Wikipedia illustrates the many important roles O’Neal held in the community:
William Russell O’Neal was a lawyer and businessman who was involved in banking, insurance, real estate, was a passenger agent for the Atlantic Coast Line Railroad in Orlando, owned newspapers, and wrote a newspaper column. He was a trustee of Rollins College. A Republican, he ran for governor, U.S. Senate, and Florida Superintendent of Public Education, losing each time to the candidate of the then dominant Democratic Party.
As if these roles weren’t enough, he served as Orlando’s postmaster, president of the City Council for ten years, and wrote regularly for the Orlando Sentinel.
The KKK kept pressure on progressive community leaders to support the white supremacy system. Leading up to the presidential election of 1920, the KKK first sent a threatening letter to former judge John Cheney. He was told that, “if any African American residents attempted to vote ‘…there would be serious trouble’” (ibid).

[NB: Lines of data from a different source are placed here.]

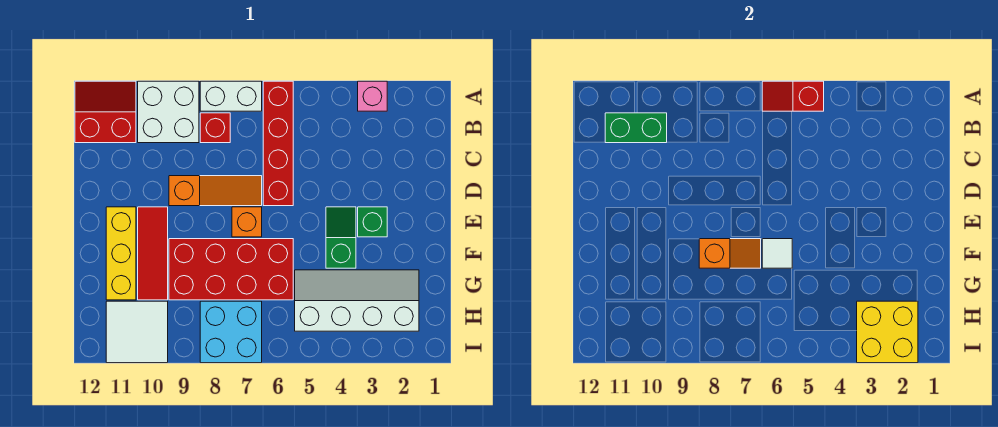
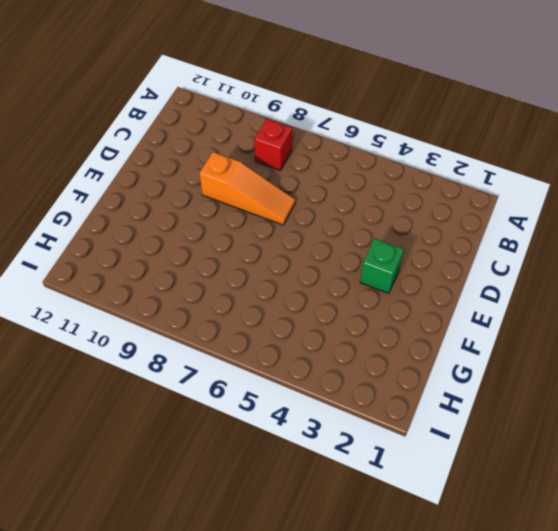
none -> pink brick A3 level 1
none -> red brick A6:D6 level 1
none -> white brick A7:A8 level 1

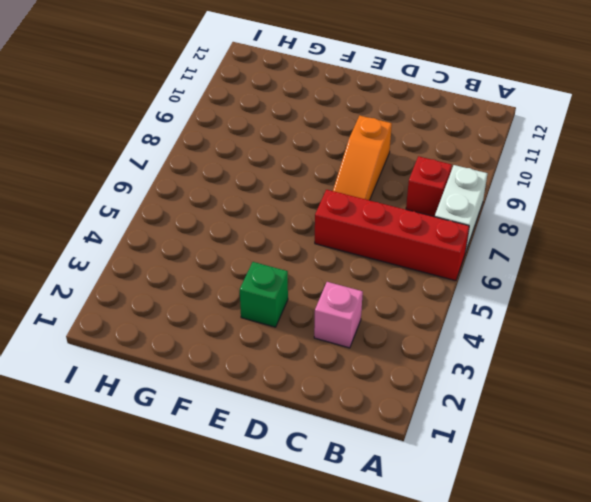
pink brick C3 level 1 -> pink brick A3 level 1
none -> white brick A9:B10 level 1
none -> red slope A11:B12 level 1 top B
none -> green slope E4:F4 level 1 top F

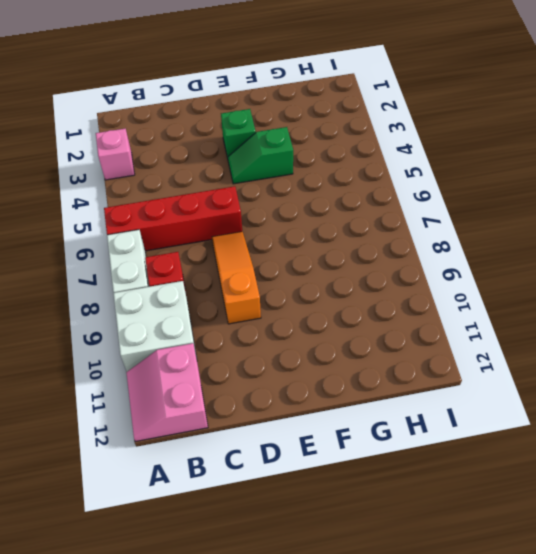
pink slope A11:B12 level 1 top B -> red slope A11:B12 level 1 top B
none -> orange brick E7 level 1
none -> red tile E10:G10 level 1
none -> yellow brick E11:G11 level 1

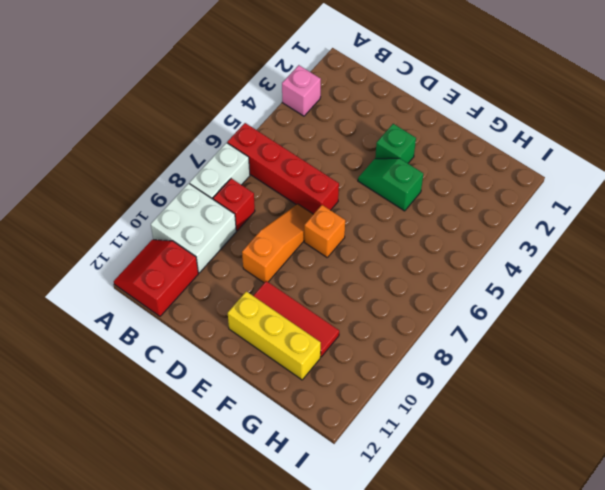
none -> red brick F6:G9 level 1
none -> white slope G2:H5 level 1 top H
none -> cyan brick H7:I8 level 1

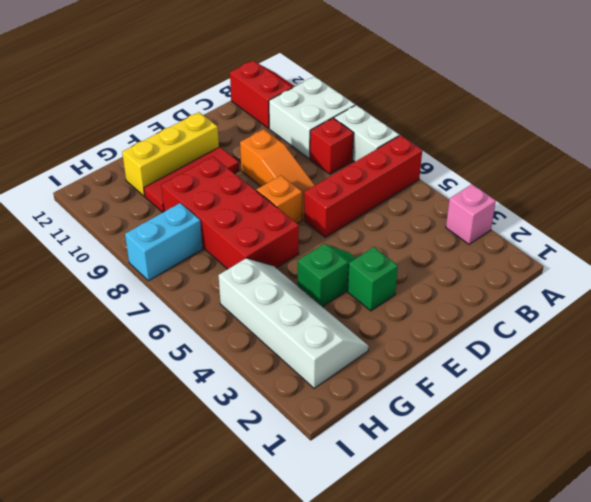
cyan brick H8:I8 level 1 -> cyan brick H7:I8 level 1
none -> white tile H10:I11 level 1
none -> red slope A5:A6 level 2 top 5
none -> green brick B10:B11 level 2

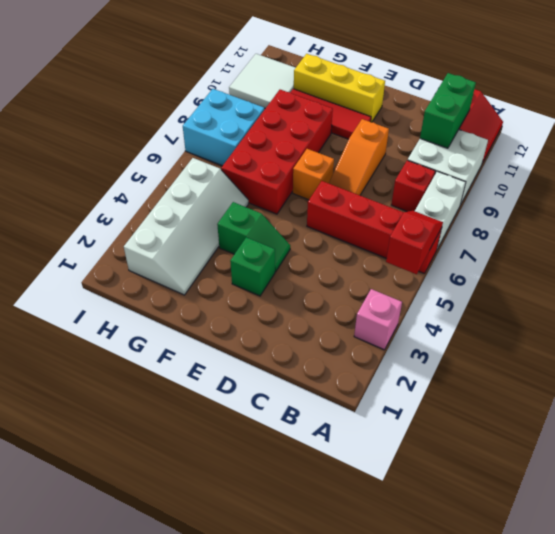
none -> white tile F6 level 2
none -> orange slope F7:F8 level 2 top 8
none -> yellow brick H2:I3 level 2

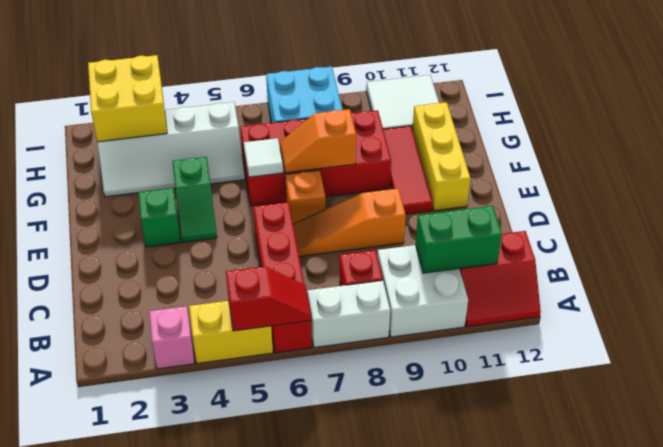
yellow brick A4:A5 level 1 -> none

Judge Cheney is carbon copied on the typed letter (seen here) which O’Neal received on September 20, 1920, a month and a half before the election. In his letter, the Grand Master threatens doom if O’Neal continues “…going out among the negroes of Orlando and delivering lectures, explaining to them just how to become citizens, and how to assert their rights.” The Grand Master concludes,
…your kind of a game is handling edged tools. We shall always enjoy WHITE SUPREMACY in this country and he who interferes must face the consequences.
The letter had an additional carbon copy notation at the bottom. It was to the local KKK chapter with the words, “Watch these two”.

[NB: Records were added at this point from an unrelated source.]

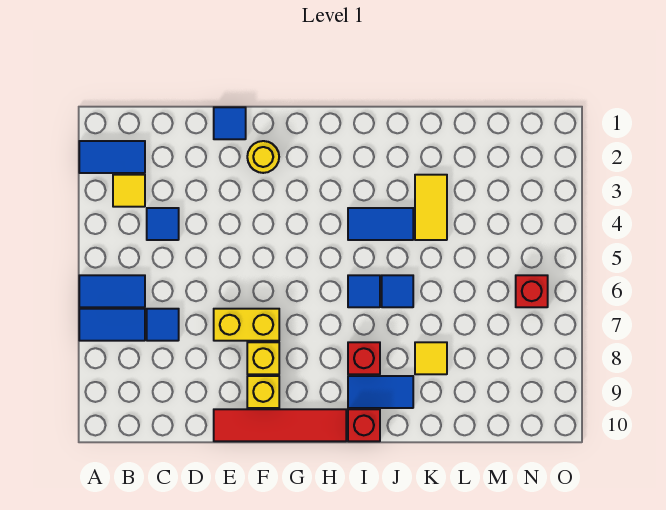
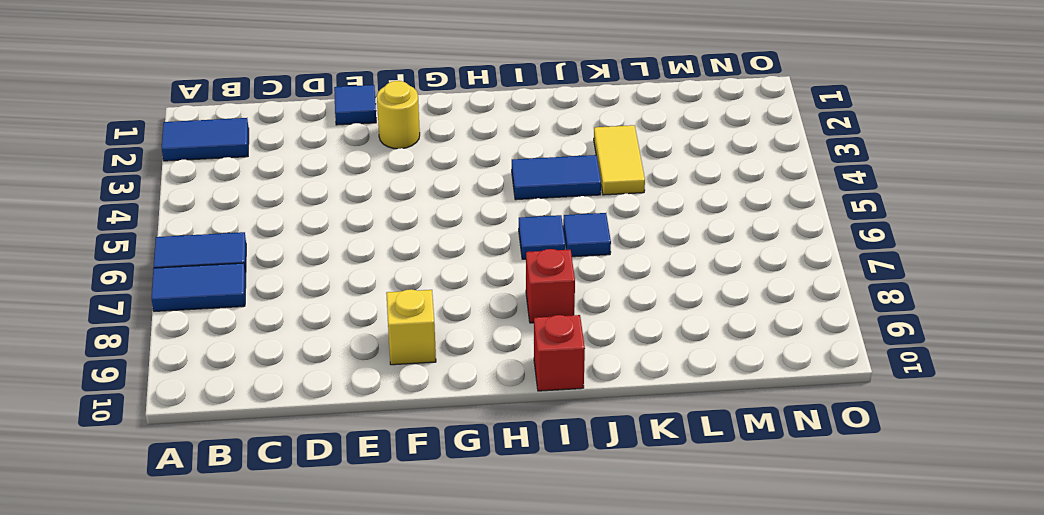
none -> yellow tile B3 level 1
none -> blue tile C4 level 1
none -> blue tile C7 level 1

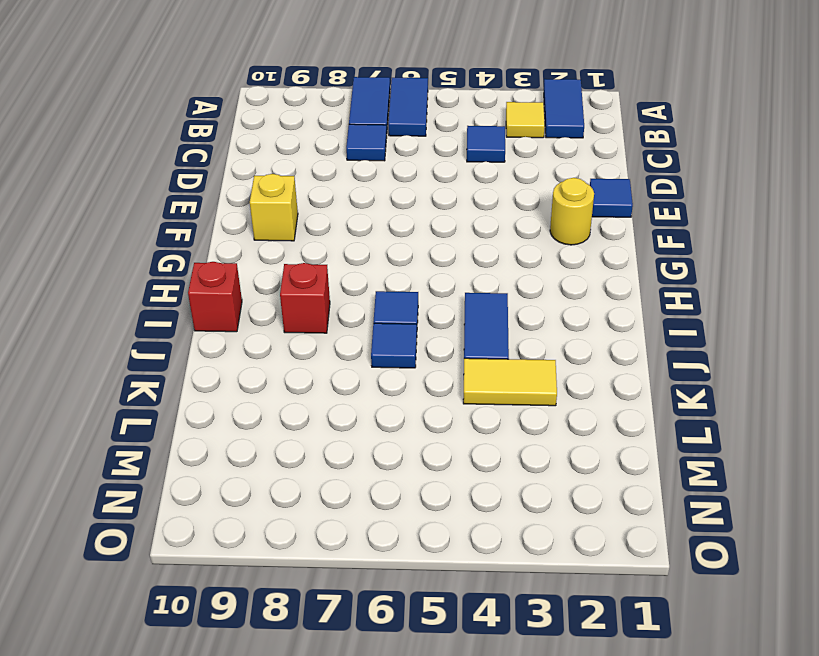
none -> yellow brick E7:F7 level 1
none -> red tile E10:H10 level 1
none -> yellow brick F8 level 1

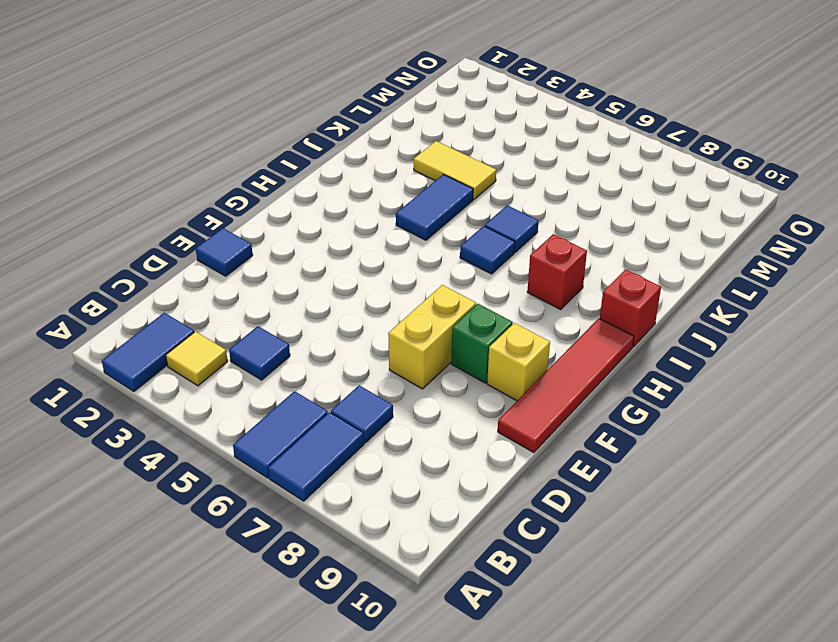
green brick F8 level 1 -> yellow brick F8 level 1
none -> yellow round brick F2 level 1
none -> blue tile I9:J9 level 1
none -> yellow tile K8 level 1

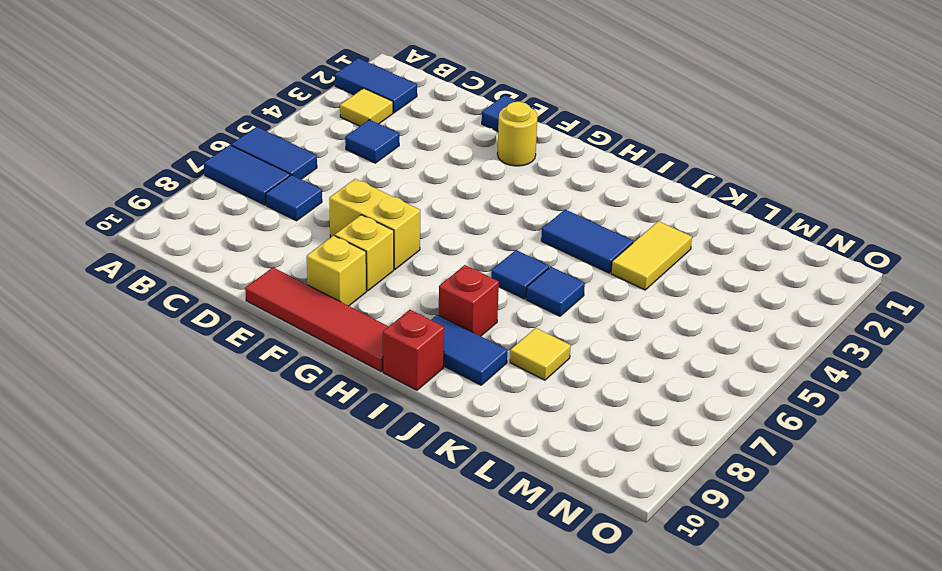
none -> red brick N6 level 1

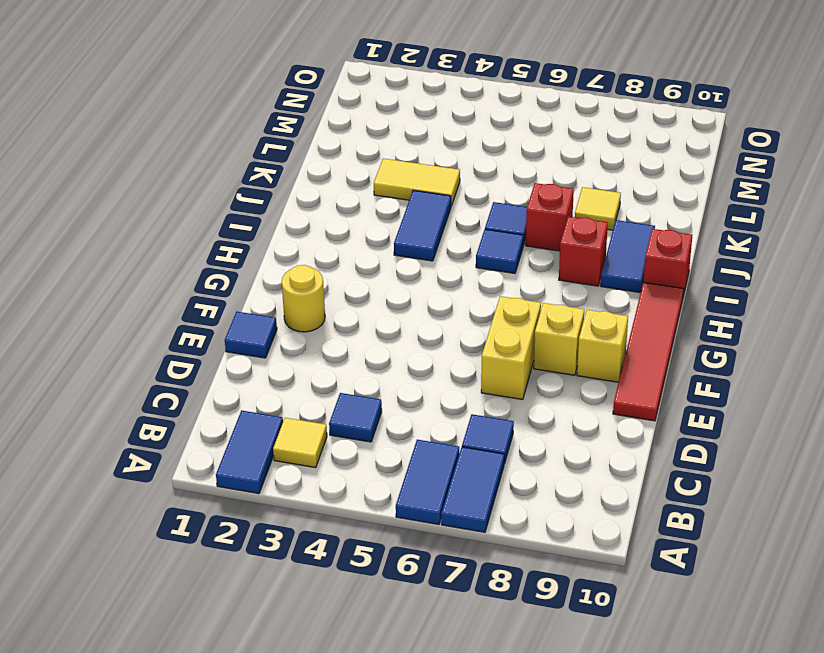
red brick J7 level 1 -> red brick N6 level 1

O’Neal, and Cheney, survived the events of 1920 without any physical assaults, but his prophetic work cost him politically. Wikipedia notes that “[O’Neal’s] political campaigning in 1920 for the Republican Party after the Ocoee Riots was seen as a threat to the White Supremacy promoted by the dominant Democratic Party.” He never was elected to statewide office. Today O’Neal is buried in Greenwood Cemetery.
For William O’Neal the lines were always blurred (as they should be) between his faith and his work. This was evident everywhere you looked in his life from the courage he took as he actively promoted the right to vote for all people to his love for the community to his love for his church. William provided great leadership and served as the Superintendent of the First Presbyterian Church “Bible School.” The Sunday School movement emerged in his era, and swept through many churches across the US. What originally began for the Christian education of poor children in a community branched into serving all the children, and then adults, of the church. It is a staple of many church activities to this day.
Examine Our Own Lives
O’Neal impact during his lifetime is undeniable. The beauty and grace of a life well lived transcended generations through his daughter’s vision who established the Mabelle O’Neal Trust. This almost two million dollar fund resides in the Heart of the City Foundation and helps to underwrite a number of FPCO ministries like The Collaborative’s Orlando Fellows.

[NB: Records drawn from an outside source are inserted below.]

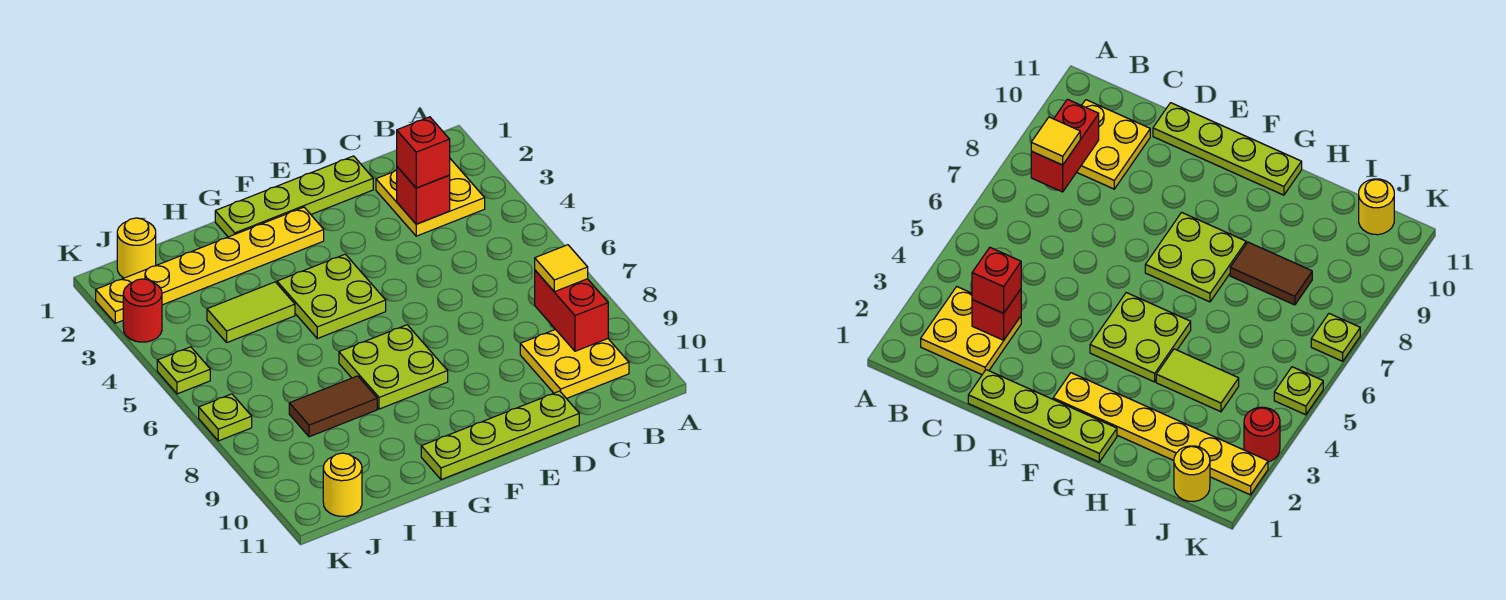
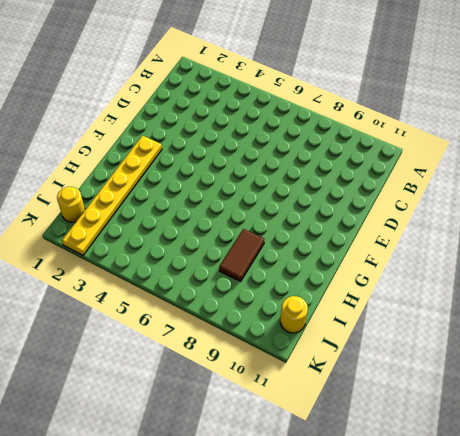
none -> yellow plate B2:C3 level 1
none -> yellow plate B9:C10 level 1
none -> lime plate D1:G1 level 1

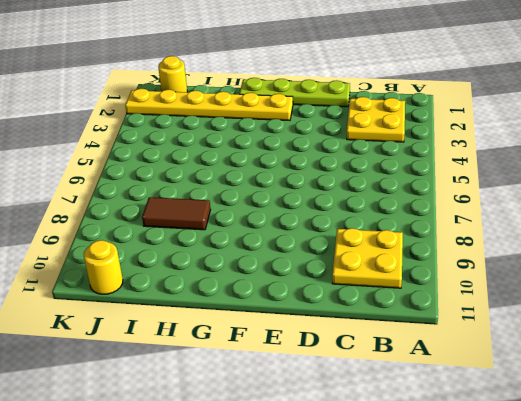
none -> lime plate D11:G11 level 1
none -> lime plate F4:G5 level 1
none -> lime plate F7:G8 level 1

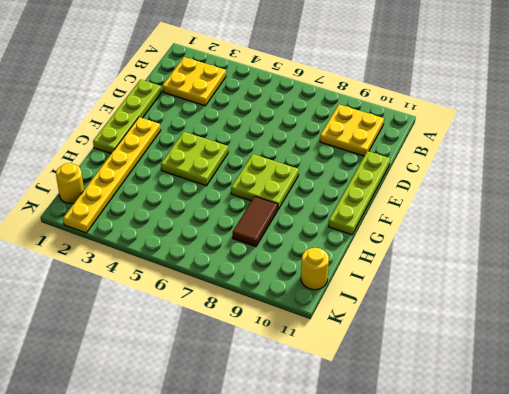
none -> lime tile H4:I4 level 1
none -> red round brick K3 level 1
none -> lime plate K5 level 1

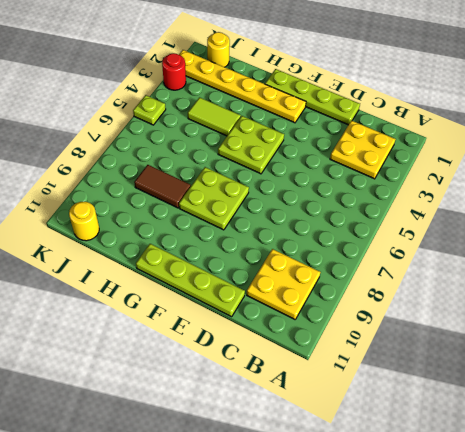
none -> lime plate K7 level 1
none -> red brick B8:B9 level 2
none -> red brick C3 level 2

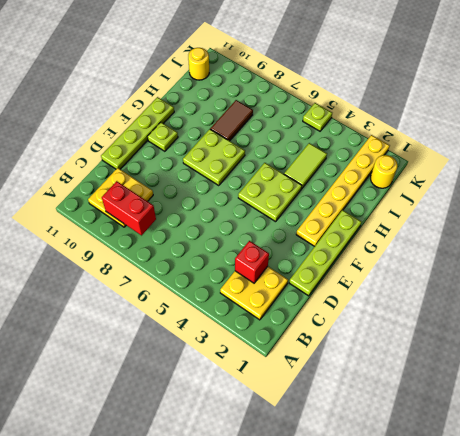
lime plate F10 level 1 -> lime plate K7 level 1
none -> red round brick K3 level 1
none -> yellow tile B8 level 3
none -> red brick C3 level 3

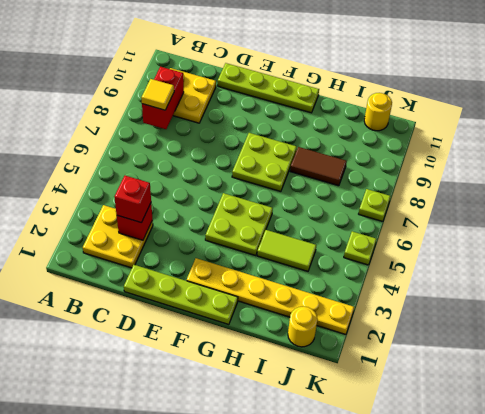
none -> red round brick K3 level 1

O’Neal’s life and legacy teaches us all to stand for justice, love one’s community through one’s vocation, and redeem that which is broken. There is a question in the larger Catechism that asks, What is the chief end of man? And the answer is to glorify God and enjoy Him forever. William R. O’Neal’s life, albeit imperfectly, is a wonderful and tangible example of what it means to glorify God and enjoy Him forever.
In remembering the life of William R. O’Neal, we are appreciating history, but it shouldn’t stop there. His story should help us to see the numerous marginalized people all around us along with better understanding that our communities and churches need the engagement of faithful, committed believers. As we begin a new year, may we examine our own lives and pray for the grace to live in such a manner that is called forth in Micah 6:8, to act justly and to love mercy and to walk humbly with your God.
(Ocoee Election Day Violence, November 1920 Report 19-15).